Square Tube Specifications
The specifications of a square tube are primarily determined by the following parameters:
Outside Dimension
Wall Thickness
Length
Material Grade
Manufacturing Standard
Square Tube Size charts
| Size (mm) | Thickness Range | Typical Application |
| 20×20 | 1.5–3.0 mm | Light frame, furniture |
| 25×25 | 1.5–3.0 mm | Small structures |
| 40×40 | 2.0–5.0 mm | Equipment frame |
| 50×50 | 2.0–6.0 mm | General structure |
| 60×60 | 3.0–6.0 mm | Support frame |
| 80×80 | 3.0–8.0 mm | Solar structure |
| 100×100 | 4.0–10 mm | Building & heavy support |
| 120×120 | 5.0–12 mm | Industrial structure |
| 150×150 | 6.0–12 mm | Column application |
| 200×200 | 8.0–16 mm | Heavy structure |
Square Tube Dimension Tolerance
Beyond dimensions, the following factors are also critical for square tubes:
Outer dimension tolerance
Wall thickness tolerance
Straightness
Corner radius
Example:
ASTM A500 requirements:
- Outside Dimension Typically controlled to: Approx. ±1%
- Wall Thickness Typically: Within ±10%
Square Tube Standards and Regions
| Region | Standards | Product Name | Common Material Grades |
| USA | ASTM A500/A500M | Structural Tube / HSS (Hollow Structural Section) | Grade A、B、C、D |
| USA | ASTM A513 | Mechanical Tubing | 1008、1018 |
| Europe | EN 10219 | SHS (Square Hollow Section) | S235、S275、S355 |
| Europe | EN 10210 | Hot Finished SHS | S235、S275、S355、S420 |
| UK | BS EN 10219 / BS EN 10210 | SHS | S235、S355 |
| Australia | AS/NZS 1163 | SHS (Square Hollow Section) | C250、C350、C450 |
| New Zealand | AS/NZS 1163 | SHS | C250、C350、C450 |
| Japan | JIS G3466 | Carbon Steel Square Tube | STKR400、STKR490 |
| China | GB/T 6725 / GB/T 3094 | 方形钢管 | Q235、Q355 |
| Korea | KS D 3568 | Carbon Steel Square Tube | STKR400、STKR490 |
| /CIS | GOST 8639 / GOST 30245 | Square Hollow Section | Ст3、09Г2С |
Basic characteristics of square tubes
Cross-sectional properties of square tubes
Cross-sectional properties form the basis for evaluating the structural capacity of square tubes; these include cross-sectional area, moment of inertia, section modulus, and radius of gyration.

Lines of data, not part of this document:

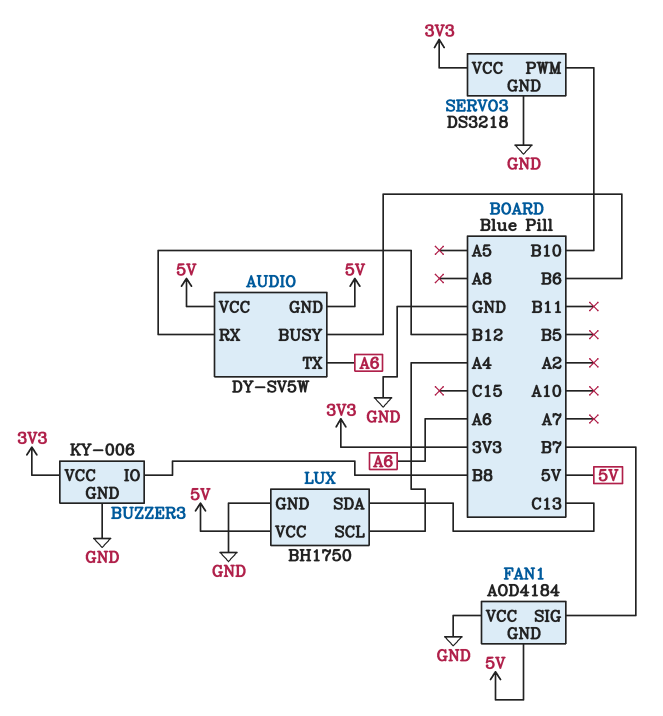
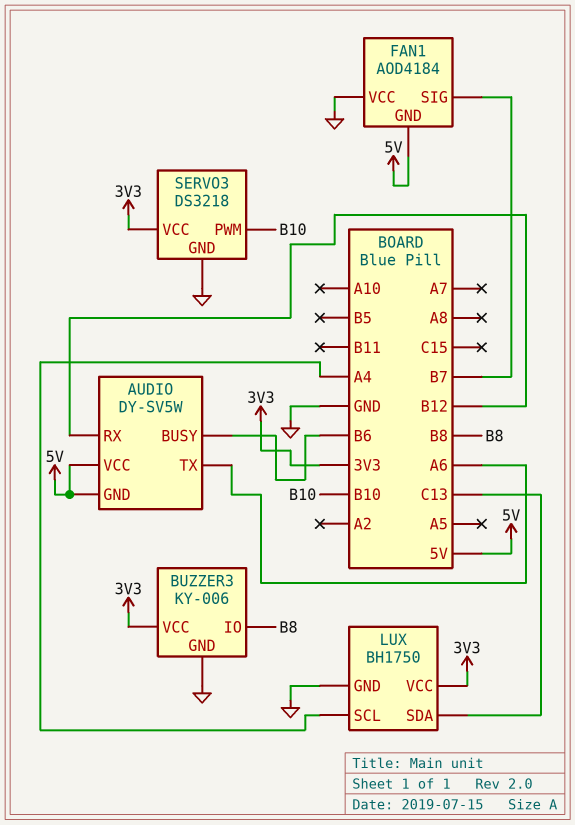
LUX pin VCC: 5V -> 3V3

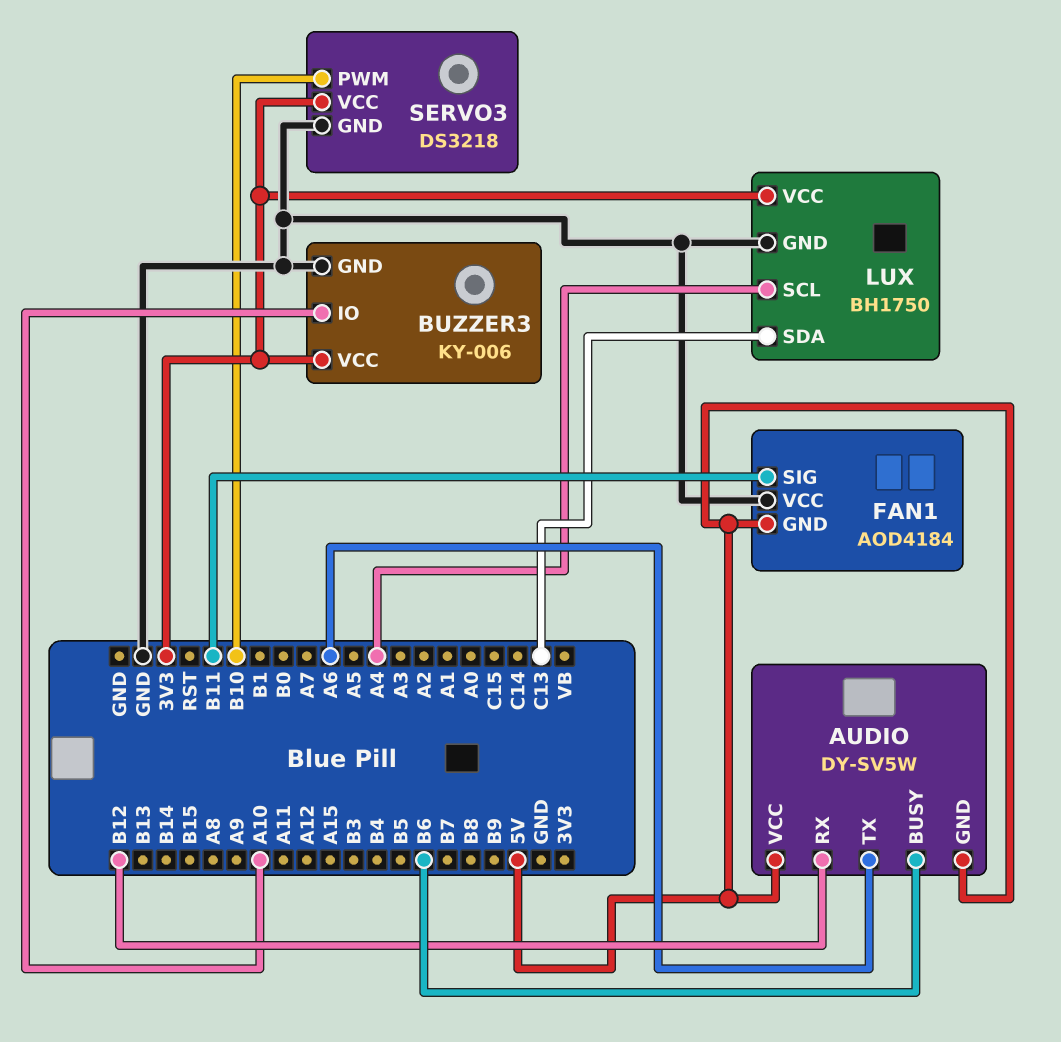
BUZZER3 pin IO: B8 -> A10
FAN1 pin SIG: B7 -> B11

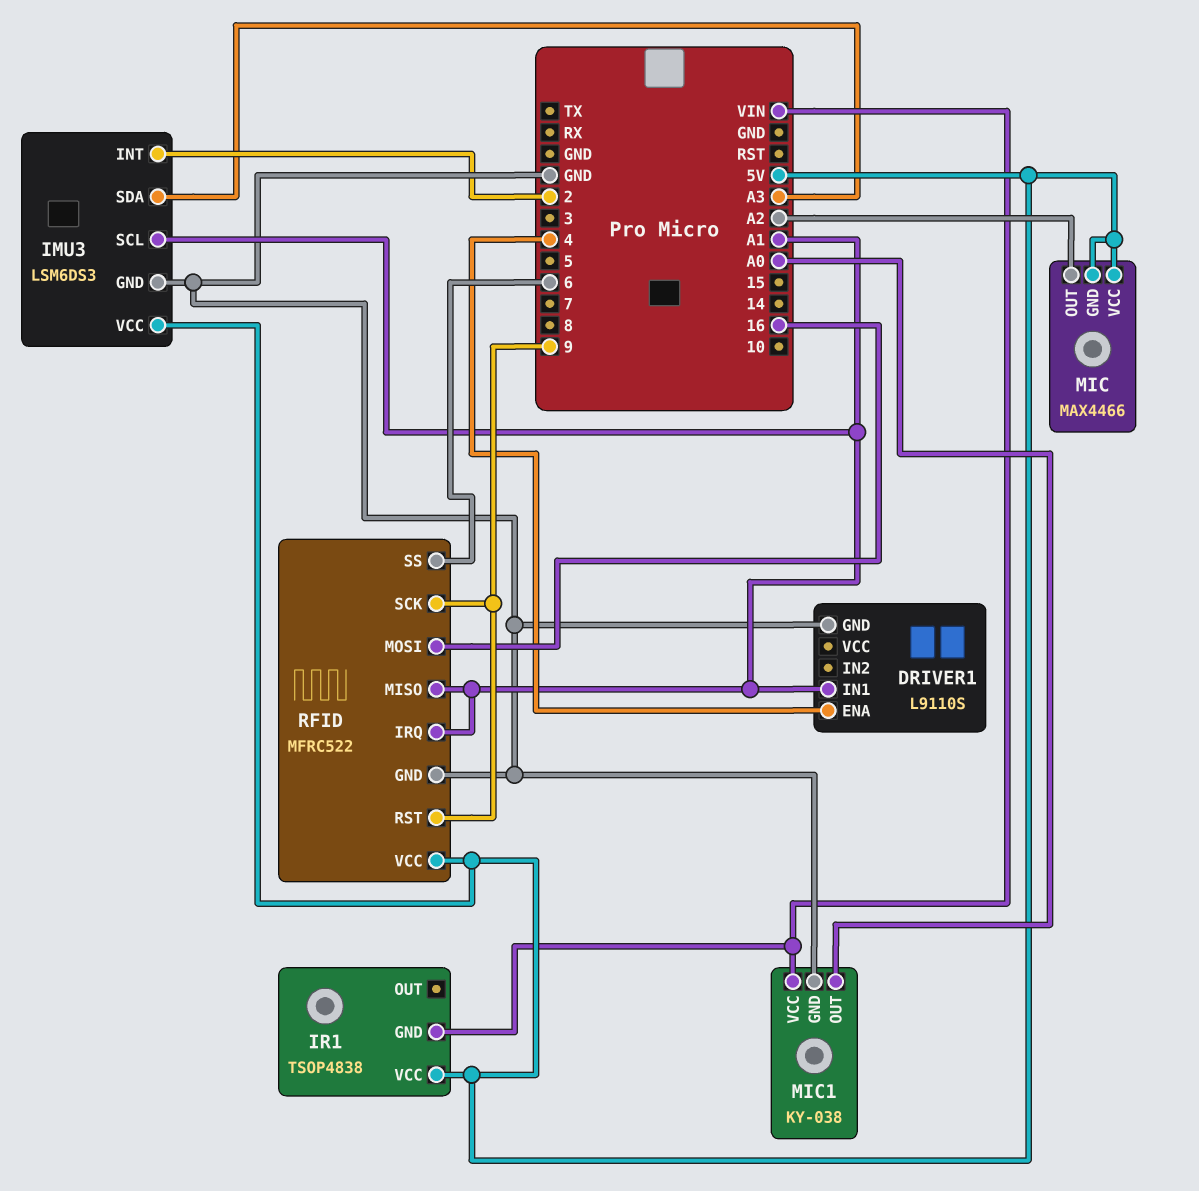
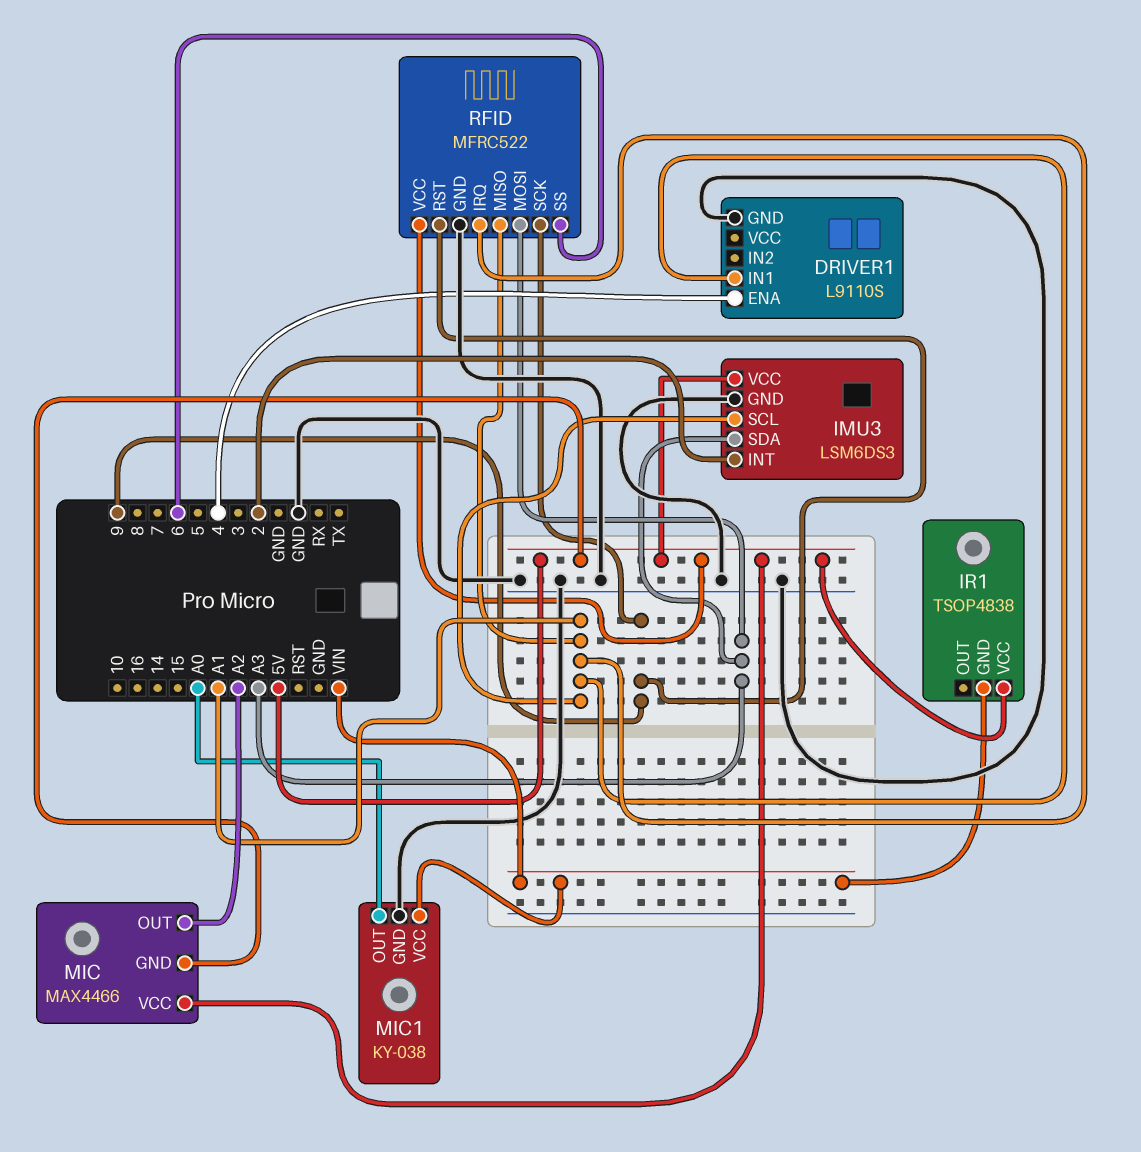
RFID pin MOSI: 16 -> A3

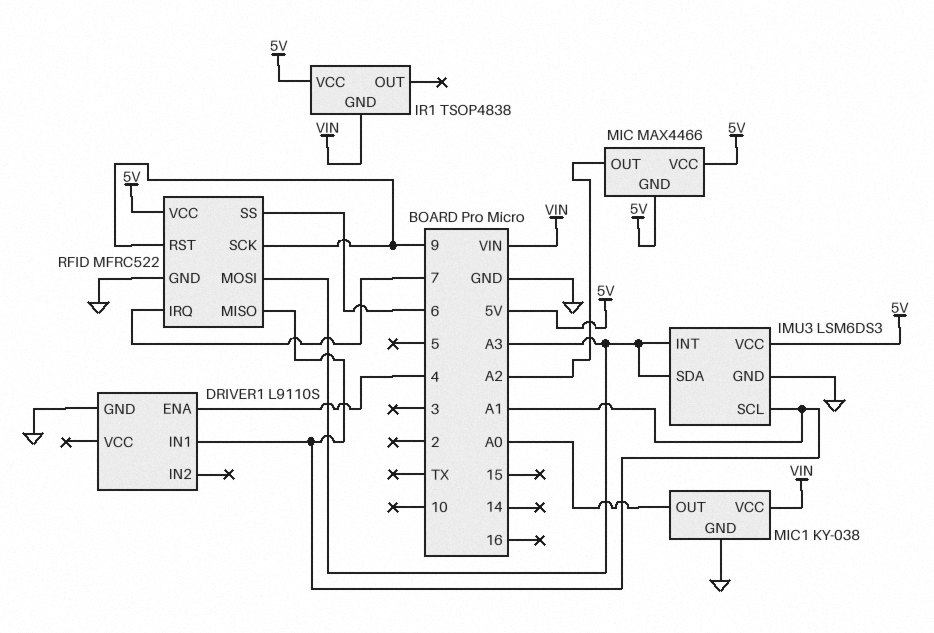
IMU3 pin INT: 2 -> A3
RFID pin IRQ: A1 -> 7

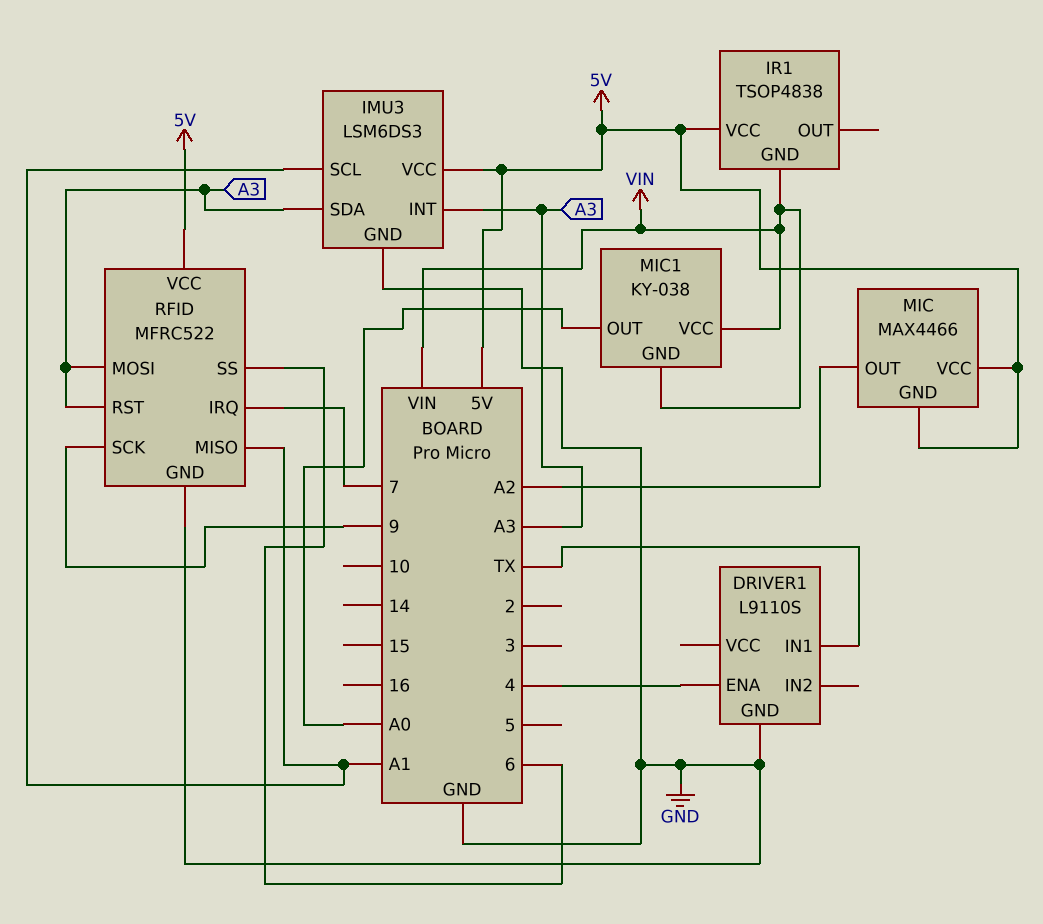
DRIVER1 pin IN1: A1 -> TX
MIC1 pin GND: GND -> VIN
RFID pin RST: 9 -> A3

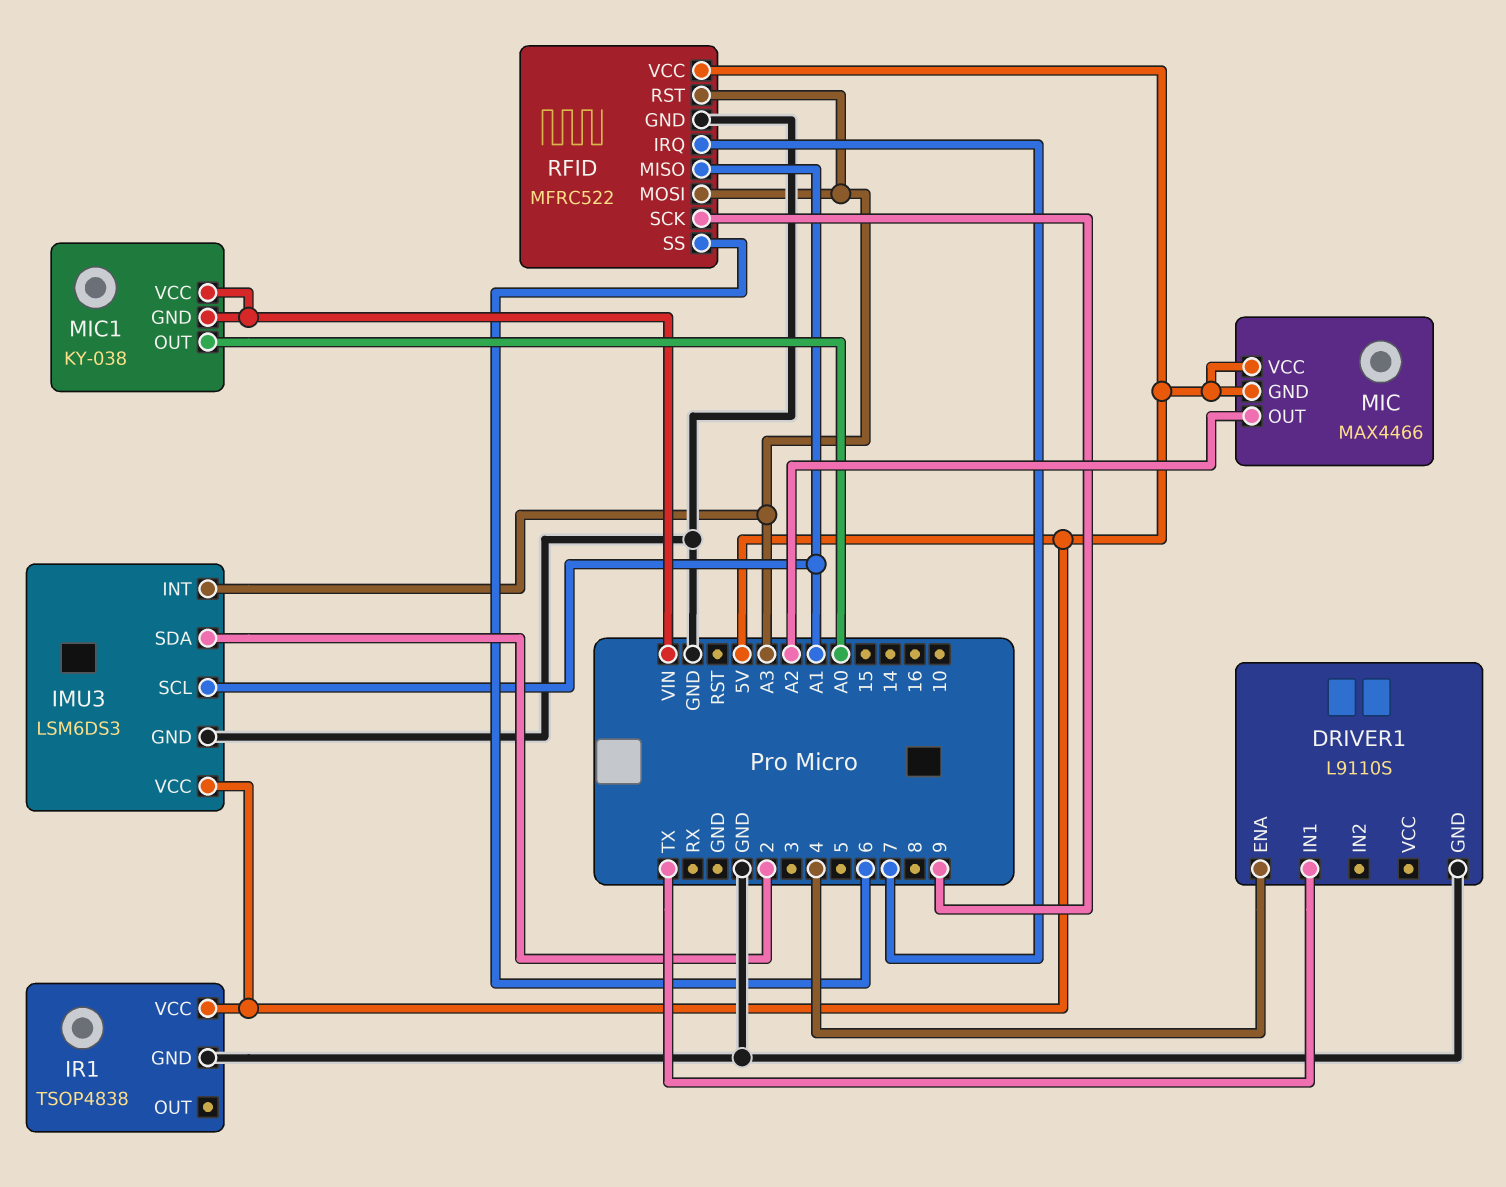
IMU3 pin SDA: A3 -> 2
IR1 pin GND: VIN -> GND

Cross-sectional area: Represents the actual load-bearing area of the steel. This parameter influences the axial load-bearing capacity and the weight of the steel tube. Generally, a larger cross-sectional area results in higher load-bearing capacity and greater weight. Calculation formula: A = B² − (B−2t)², Calculator URL.
· A = Cross-sectional area
· B = Outer side length of the square tube
· t = Wall thickness
Moment of Inertia: Represents the cross-section’s resistance to bending deformation; denoted by the symbol “I.” Typically, a higher “I” value indicates stronger bending resistance. A key advantage of square tubes is that their moments of inertia in the transverse and longitudinal directions are similar.
Formula: I = (B⁴ − (B−2t)⁴) / 12, Calculator URL.
Section Modulus: Used to calculate the maximum bending load-bearing capacity.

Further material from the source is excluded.